Şimdi asıl meseleye gelelim. Hem Suriyelilerin yoğun olarak yaşadığı yerlerde hem de Aksaray v.b. gibi yabancı nüfusun çok olduğu İstanbul’da “polis tecavüzü, yağması, rüşvet” v.d. gibi işlerin olduğunu; mağdurların korkularından ya da “sonuçsuz kalır” diye düşünmelerinden seslerini çıkaramadıklarını daha ne kadar inkâr edeceğiz acaba?

İşte buradan hem Aile Bakanlığı’na hem de İçişleri Bakanlığı’na açık çağrı yapayım. Neler döndüğünden haberiniz olmayabilir. Gelin sizi neler döndüğünü bilen STK’larla, gönüllü hukukçularla bir araya getireyim. Bir araya getireyim ki bir daha Cemile’nin, Cemilelerin başına böylesi utanç verici, böylesi alçakça, böylesi insanlık dışı olaylar gelmesin.

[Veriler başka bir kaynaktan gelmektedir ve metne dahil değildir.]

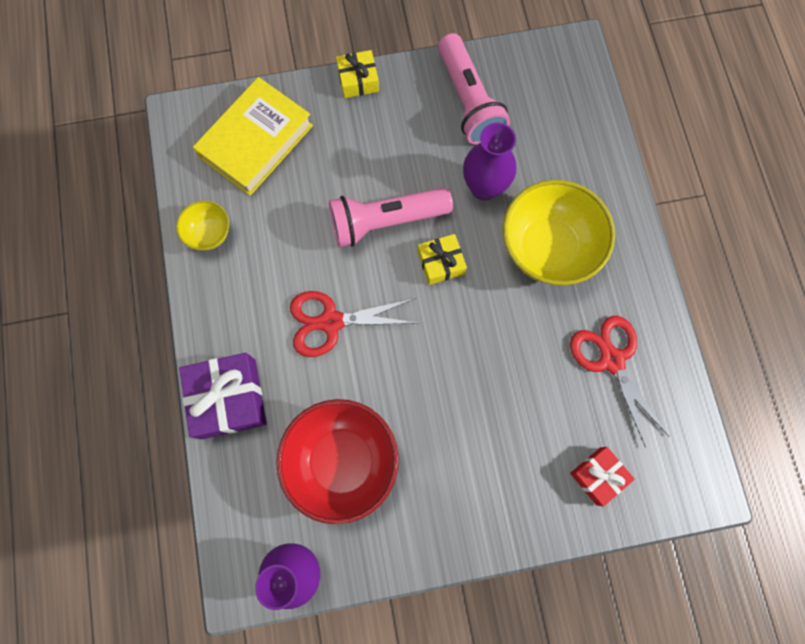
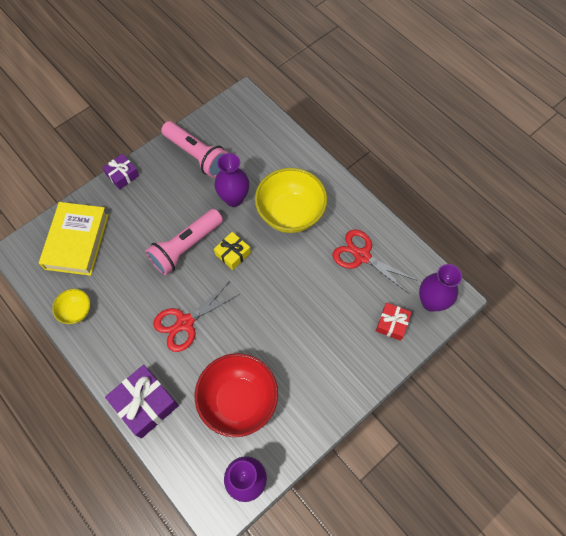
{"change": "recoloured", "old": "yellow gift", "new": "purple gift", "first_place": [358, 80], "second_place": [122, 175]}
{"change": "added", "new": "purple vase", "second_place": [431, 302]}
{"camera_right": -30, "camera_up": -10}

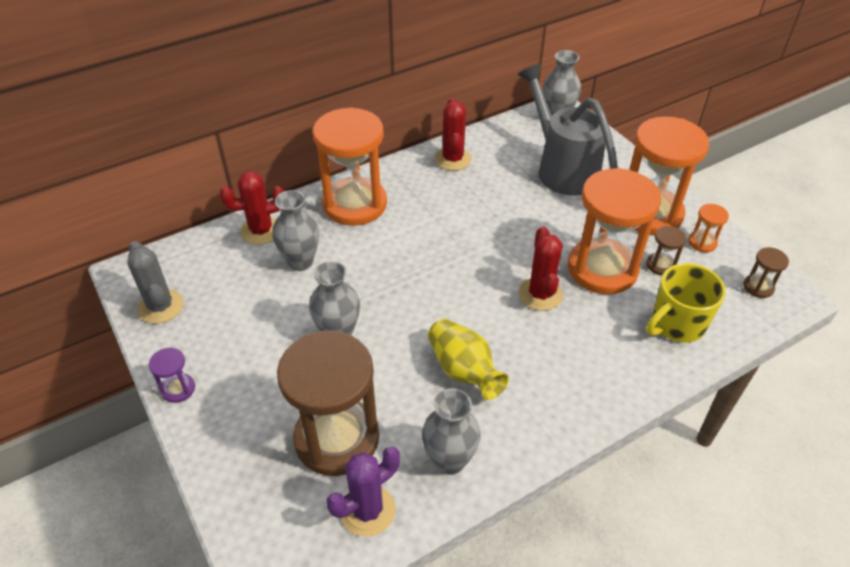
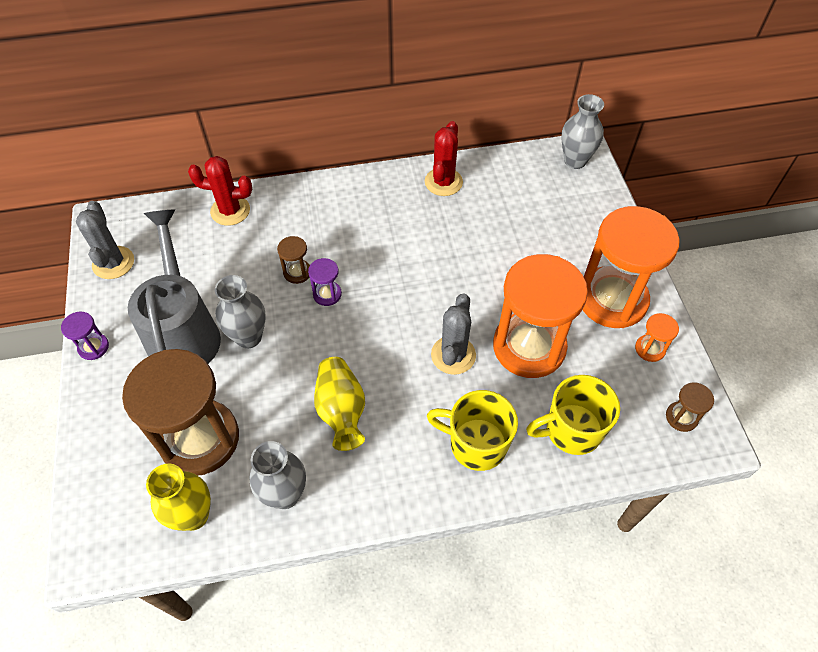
{"change": "removed", "old": "grey vase", "first_place": [300, 262]}
{"change": "removed", "old": "orange hourglass", "first_place": [355, 204]}
{"change": "replaced", "old": "purple cactus", "new": "yellow vase", "first_place": [367, 510], "second_place": [193, 515]}
{"change": "moved", "old": "grey watering can", "first_place": [563, 169], "second_place": [184, 332]}
{"change": "recoloured", "old": "red cactus", "new": "grey cactus", "first_place": [540, 294], "second_place": [453, 355]}
{"change": "moved", "old": "brown hourglass", "first_place": [660, 265], "second_place": [297, 272]}
{"change": "added", "new": "purple hourglass", "second_place": [327, 294]}
{"change": "added", "new": "yellow mug", "second_place": [476, 444]}
{"camera_right": 20, "camera_up": 10}

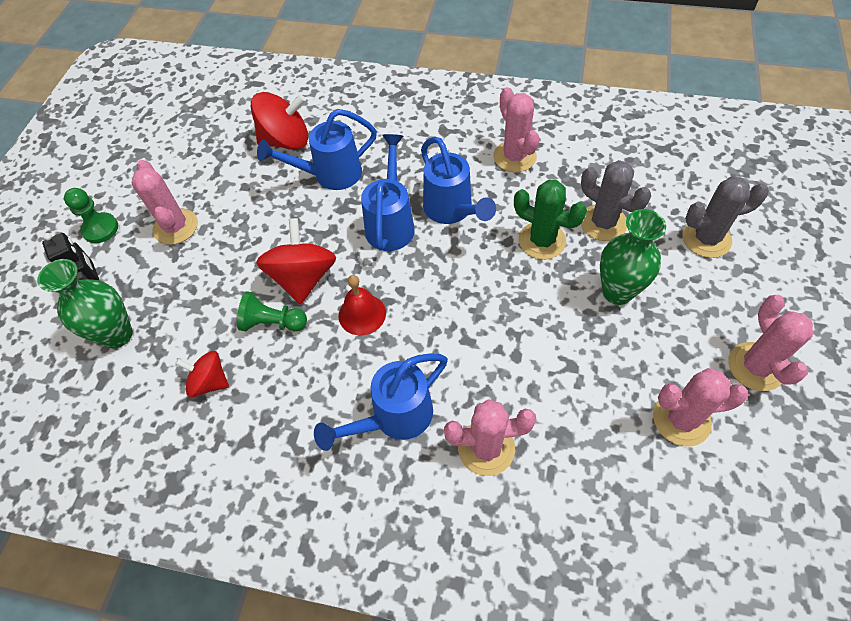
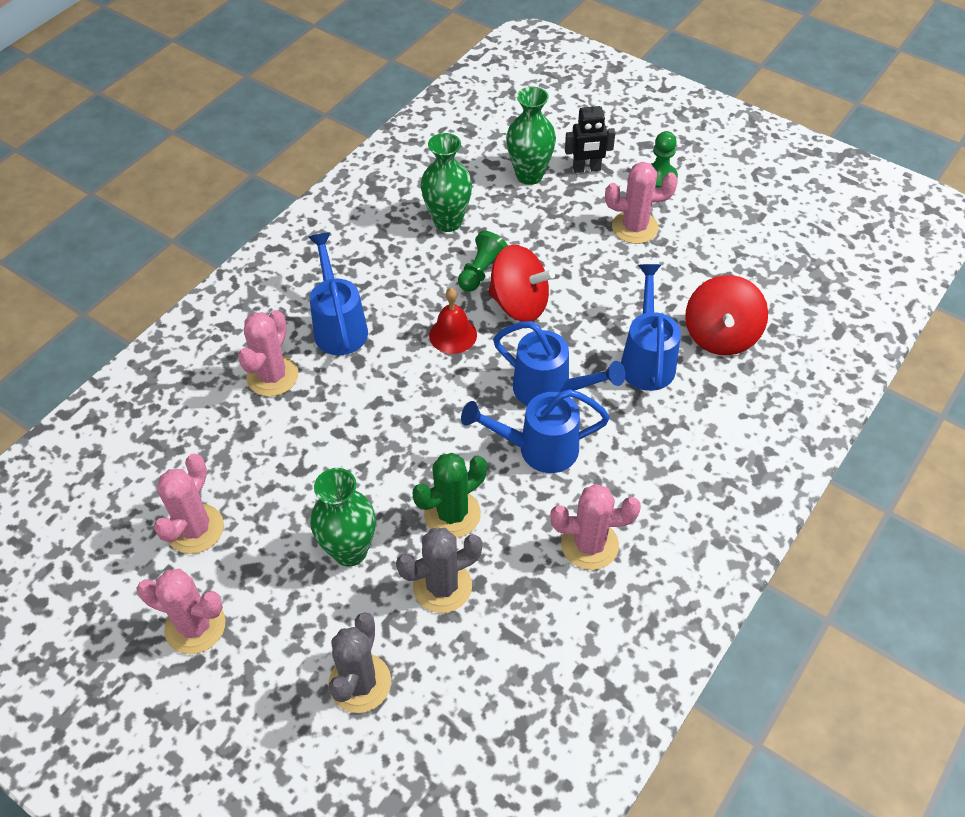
{"change": "replaced", "old": "red spinning top", "new": "green vase", "first_place": [209, 382], "second_place": [448, 222]}
{"camera_right": 110, "camera_up": -5}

Umudumu koruyorum. Bu dava temyize gidince o insanlık düşmanı ahlâksız polisler, şerefli polislik mesleğinin şerefini iki paralık eden o beş para etmez şerefsizler meslekten men edilirler. Temyizle olmazsa Bakanlık marifetiyle de pekâlâ olabilir.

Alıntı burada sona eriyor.